THREE-DIMENSIONAL NUMERICAL SIMULATION TOOLS FOR FRACTURE ANALYSIS IN PLANAR SOLID OXIDE FUEL CELLS (SOFCs)

A major step in future development of solid oxide fuel cells.(SOFCs) is comprehension of the relationship between critical electrochemical and thermomechanical processes and the structural failure of the fuel cells. The reported research makes use of several finite element modeling tools to gain an overall understanding of fracture in a planar cell model.

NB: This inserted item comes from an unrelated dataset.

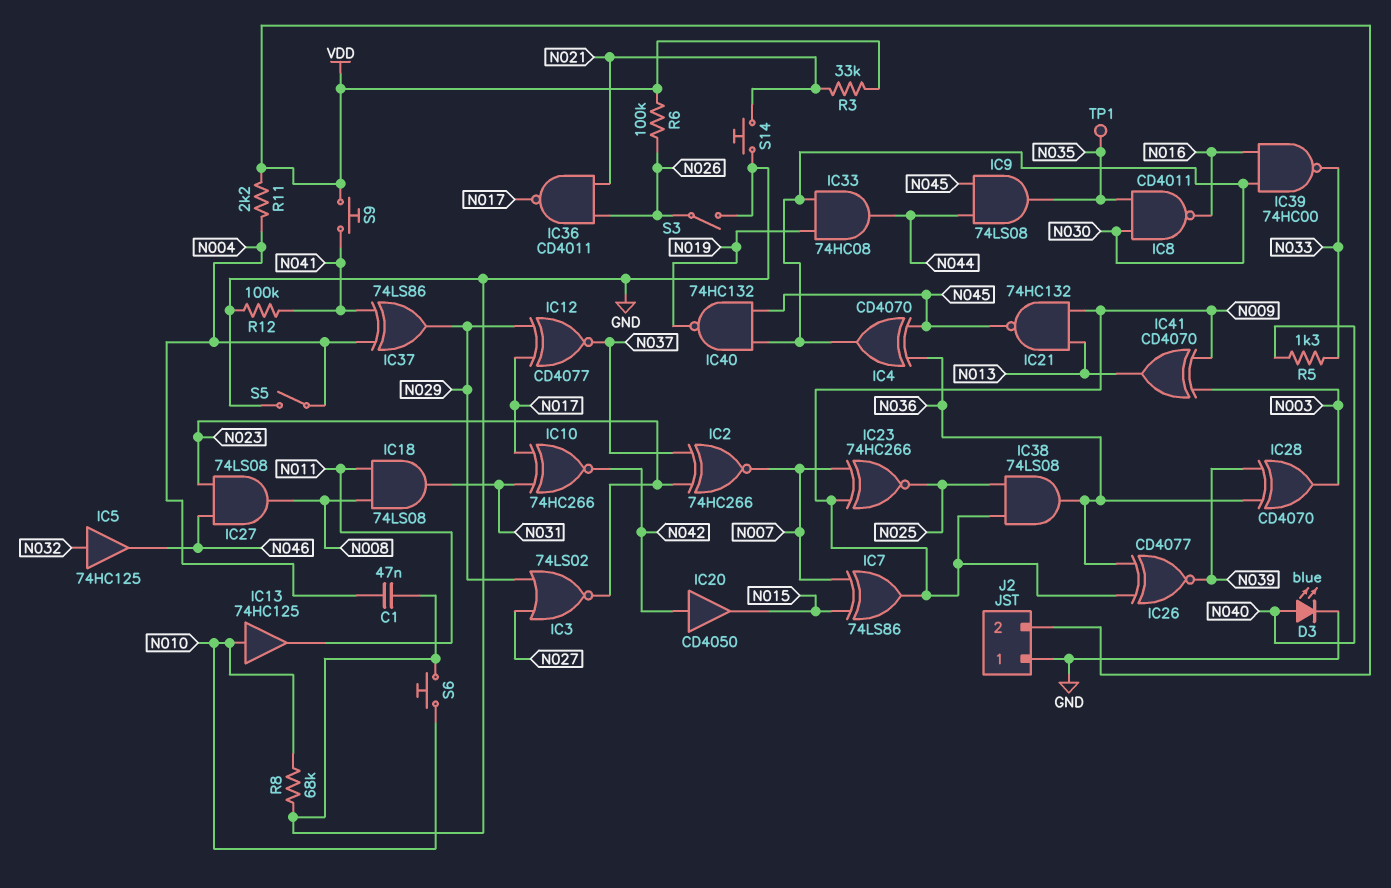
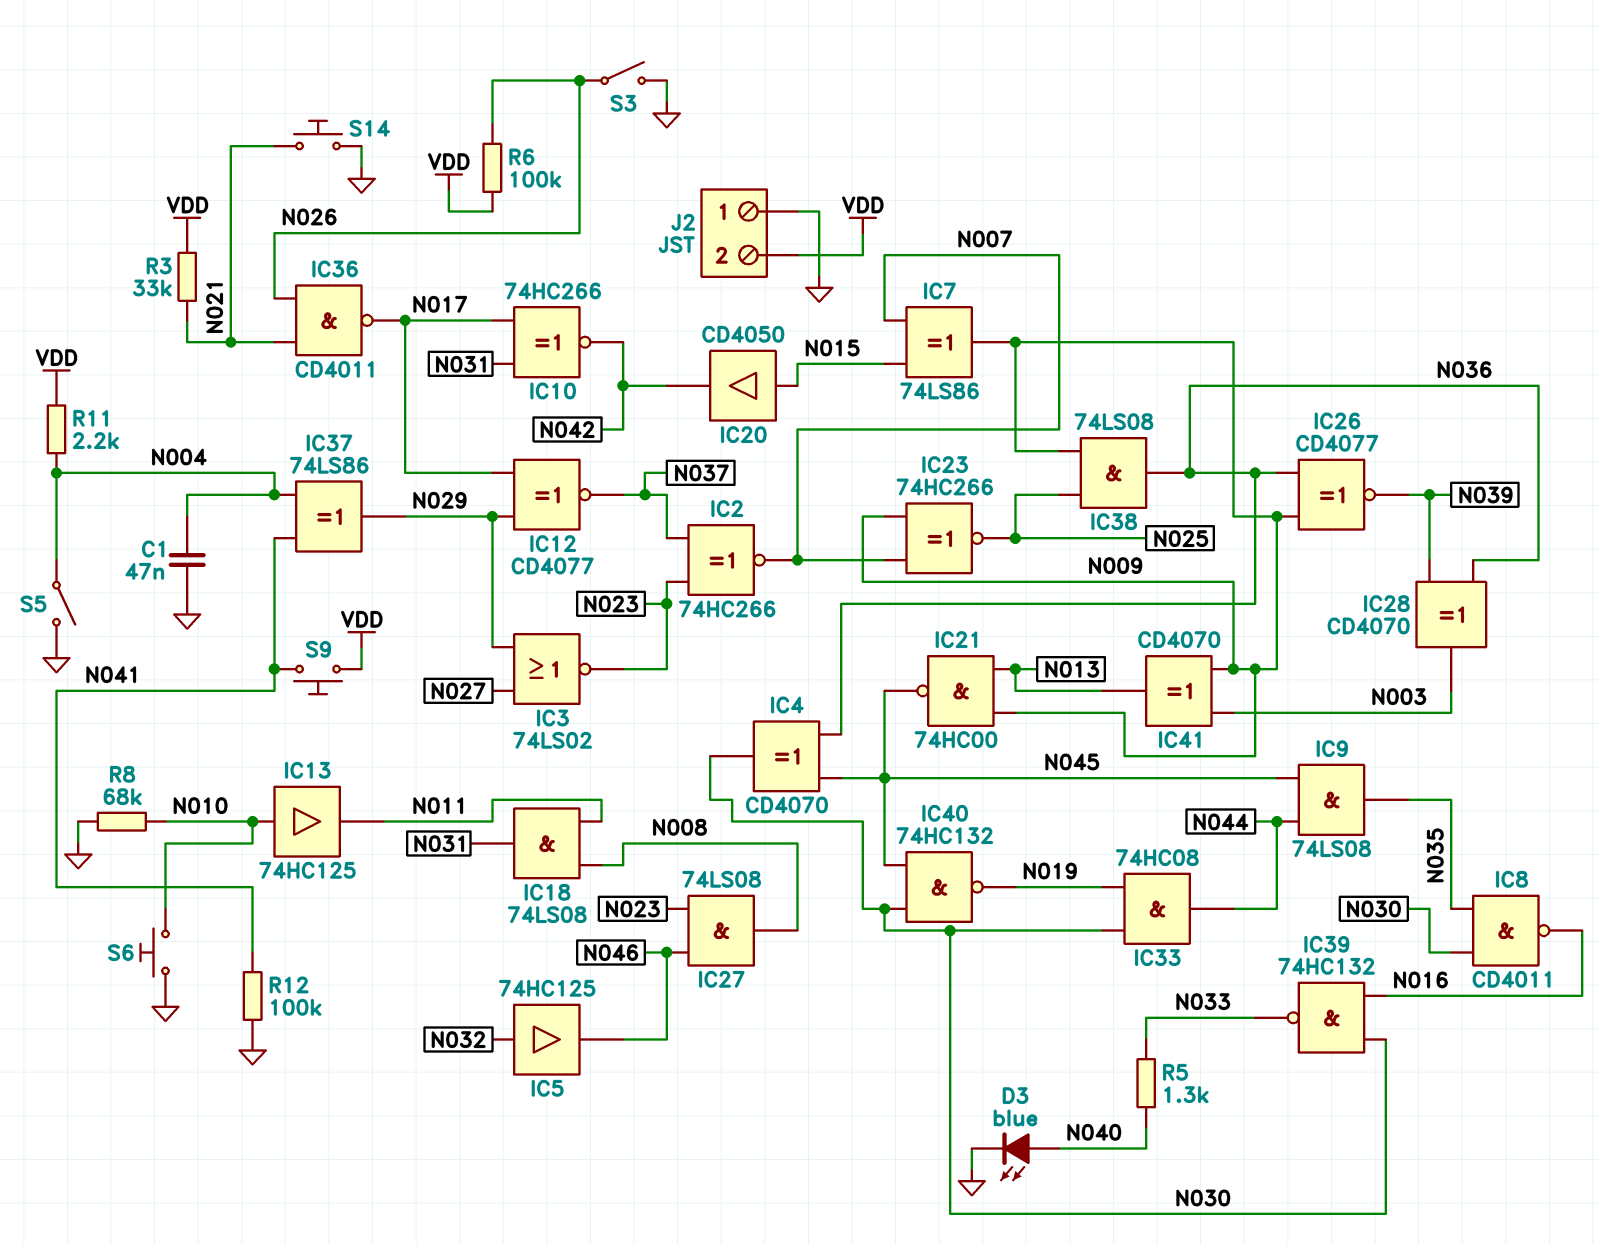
IC20: buffer CD4050 (in N042, out N015) -> buffer CD4050 (in N015, out N042)
IC21: NAND 74HC132 (in N009, in N013, out N045) -> NAND 74HC00 (in N009, in N013, out N045)
IC39: NAND 74HC00 (in N016, in N030, out N033) -> NAND 74HC132 (in N016, in N030, out N033)
TP1: test point (N035) -> none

In our analysis, the ANSYS finite element (FEM) software is used to create a simplified cell structure with thermally induced stresses, which is then used to determine areas of high stresses in the anode-electrolyte-cathode (PEN) layers of an anode-supported planar SOFC. Refined fracture models are analyzed using the Fracture Mechanical Analyzer (FMA) code developed at Georgia Tech, which is a post-processing program capable of calculating fracture parameters in conjunction with finite element programs. The FMA code enables prediction of both crack growth and direction of three dimensional curvilinear cracks in a PEN structure under combined thermal and mechanical loading conditions. Examples of flaws in the anode, electrolyte, and at the anode-electrolyte interface will be given to demonstrate the robustness of the FMA software and to study possible failure modes of the PEN.